When it comes to getting rid of Annual Bluegrass, the first thing you should do is get rid of any plants that are beginning to take over your grass. You can use a mixture of vinegar, oil soap, and dish soap as an organic herbicide spray to eliminate all of the weeds on your lawn. Boiling water can also be used to eliminate weeds in the same manner; pour the water straight from a kettle over the weed a few times a week until it dies.

The best chemical weed killer for Annual Bluegrass is a pre-emergent herbicide, which is composed of particular fertilizers that not only destroy the plant but also keep it from germinating for one full year.

You want to use any weed killer that has the active ingredient glyphosate.

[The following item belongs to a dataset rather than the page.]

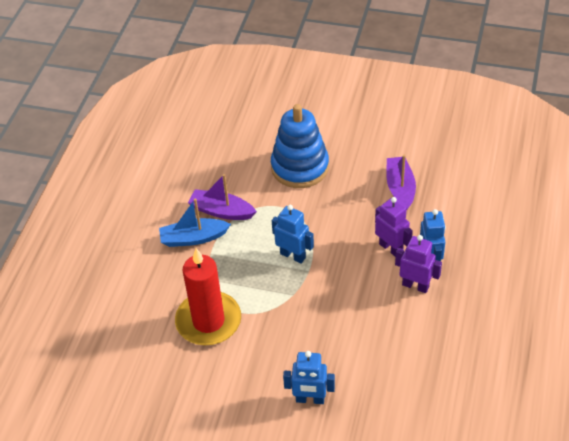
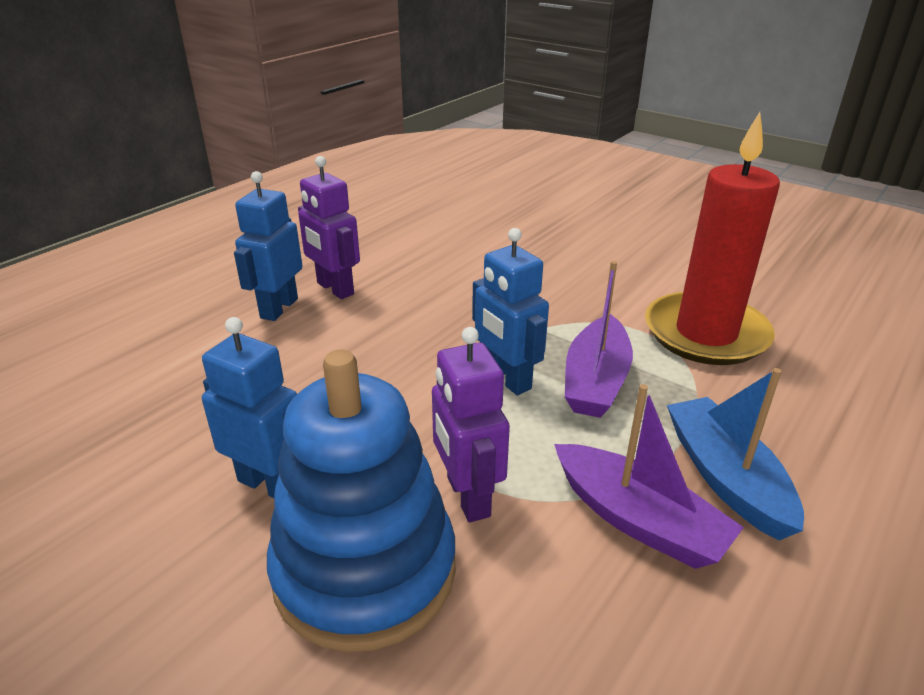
camera: 160 degrees left, 15 degrees down
(193, 238) = (725, 477): blue boat -> blue boat turned 120 degrees counterclockwise
(310, 399) = (572, 233): blue robot -> blue robot (270, 484)
(391, 248) = (321, 339): purple robot -> purple robot (467, 497)
(400, 188) = (190, 428): purple boat -> purple boat (596, 381)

It works by preventing new weeds from developing and stopping the seed germination process before it begins. Apply the product in the fall, so there’s time for it to work over the winter, as well as early spring, when the weed is actively growing.

Summing Up

Annual bluegrass can be a pesky weed to get rid of, but with the right information, you can eradicate it and keep your lawn healthy. We’ve covered all you need to know about annual bluegrass in this post, from its appearance and growth habits to how to identify it and get rid of it.

Now that you’re an expert on the subject, put your knowledge into practice and enjoy a weed-free lawn this season! We hope this blog post has been beneficial to you and your lawn, and will help you keep your lawn healthy and free from this invasive weed species. Have you had experience dealing with annual bluegrass? What tips do you have to share?